You're not working for yourself. You're doing it for your country and for its citizens. You're ensuring that they go about their lives normally even though your life is anything but that. It's not easy to be so selfless and that's exactly what makes these ordinary men extraordinary.
In the wake of the Uri Attacks and the Surgical Strike that followed, the political climate between India and Pakistan is quite tense. Even as both governments are busy taking on their counterparts on national television, we, as regular citizens, have taken social media by storm with our tweets, status messages and open letters. There's also a debate on the position of artists amidst all this.
But while the rest of us are busy taking sides, calling out for a war or praying for peace, it's the army that's busy fighting bullets at the border amidst all the ceasefire violations and growing tension.
As Major Yadav puts it, the hardships for army men begin at the training level itself. "Our training is done under strict discipline with absolutely zero tolerance for mistakes. The schedule is tough and leaves little time for rest. Not to forget the strict punishments we get".
During the training period, the cadets operate on little to no sleep and have a rigorous exercise routine to follow including speed marches and runs with full battle load on their backs. And these routines are practiced everyday for long hours.
But what makes everything worthwhile are the benefits. Every single person coming out of army training is impeccable with manners and style. They know the right way to walk, talk, dress and dine. Haven't we all always looked up to the lifestyle of the armed forces? "The bonds your forge during those training days last a lifetime" adds Major Yadav.
The struggle for an army personnel doesn't end at the training level. Actually, the real struggle begins from there.
For instance, at the Jammu & Kashmir border, the life of an army person involves being on duty 24x7. "We work under extreme cold conditions with no proper roads and tracks for transport and little to no public support. There isn't enough drinking water and sometimes, operations require us to stay on duty for weeks on end without any rest in between" points out Major Yadav.
Our soldiers aren't just fighting the enemies. They're also fighting natural disasters. At such high altitudes, frost bites, chilblains, loss of memory and pulmonary edemas are common problems. "We're also dealing with avalanches and crevasses along with the threat of enemy attacks at any given time". In J&K especially, allegations of human rights violations are also common.

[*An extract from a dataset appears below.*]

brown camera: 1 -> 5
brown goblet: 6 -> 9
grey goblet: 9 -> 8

The problems are similar even at the borders in North-East India. "There's a serious language problem there. Anyone not belonging to those states is not familiar with the local dialect" says Major Yadav. "Also, the army is responsible for aiding civil authorities to maintain law and order and that adds to the burden".

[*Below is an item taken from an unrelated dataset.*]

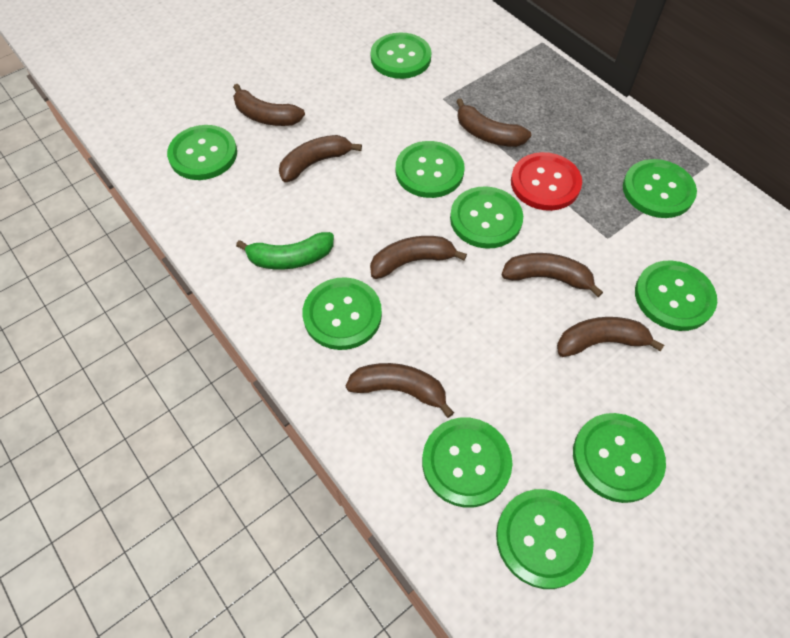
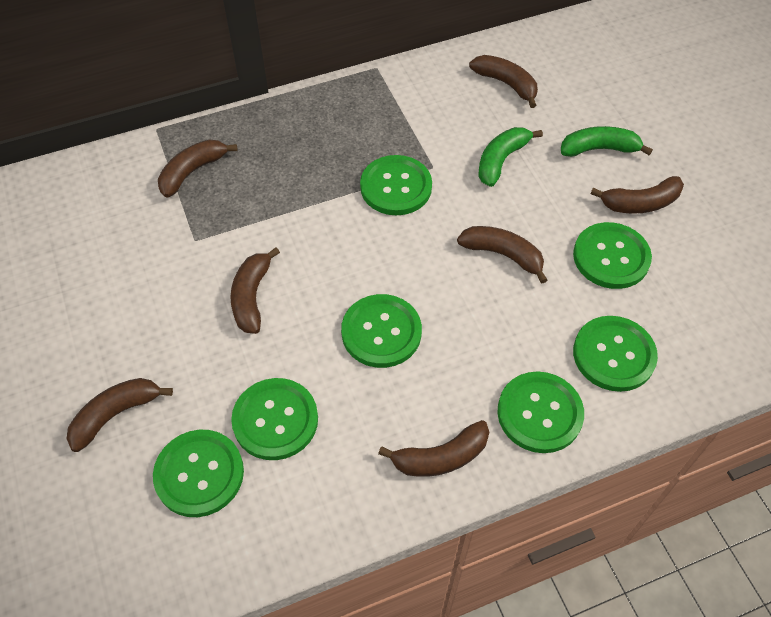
green banana: 1 -> 2
green button: 10 -> 7
red button: 1 -> 0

Thanks to the topography, there are vast and thick jungles along with heavy rainfall every year. All this makes it easy to have gaps and also provides an easy pass to Myanmar. The Army also battles with poisonous insects, leaches and reptiles on a regular basis.
"Since people from the North-East have a distinct look, a majority of the army personnel are easily identifiable," laments Major Yadav.

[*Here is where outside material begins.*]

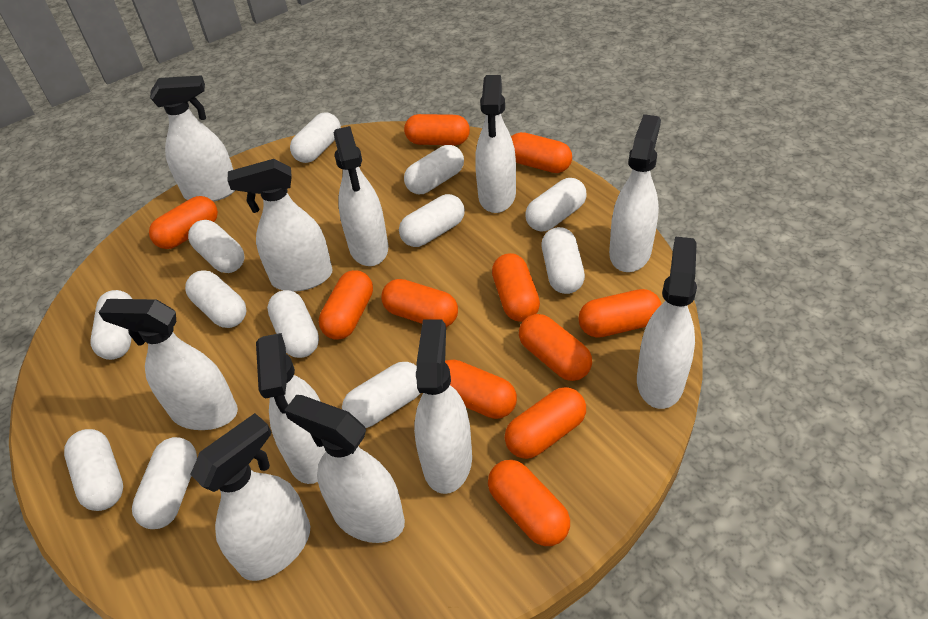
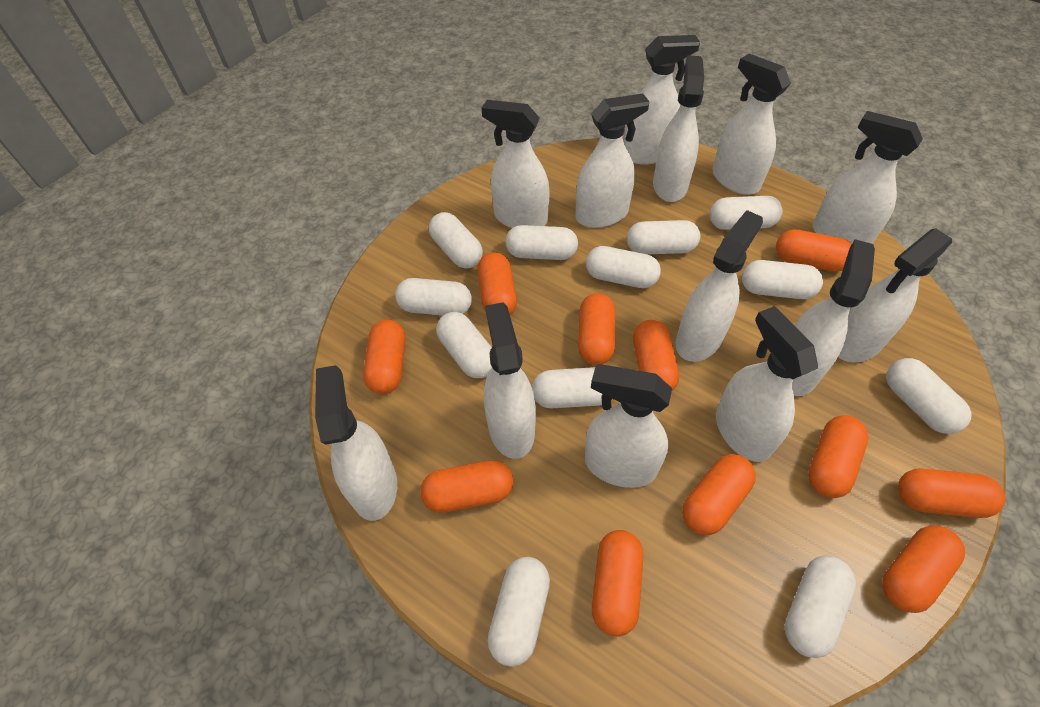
white spray bottle: 11 -> 13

Life in the armed forces isn't easy. It's a new challenge everyday. And the challenge isn't just from the enemy but from nature too. You're far away from your loved ones, fighting for life every single day. But it's the spirit of these men and their undying love for India, that keeps them going.
Captain Manoj Kumar Pandey, PVC 1/11, Gorkha Rifles once said, “If death strikes, before I prove my blood, I swear I'll kill death."
It's this indomitable spirit that's worth a thousand salutes.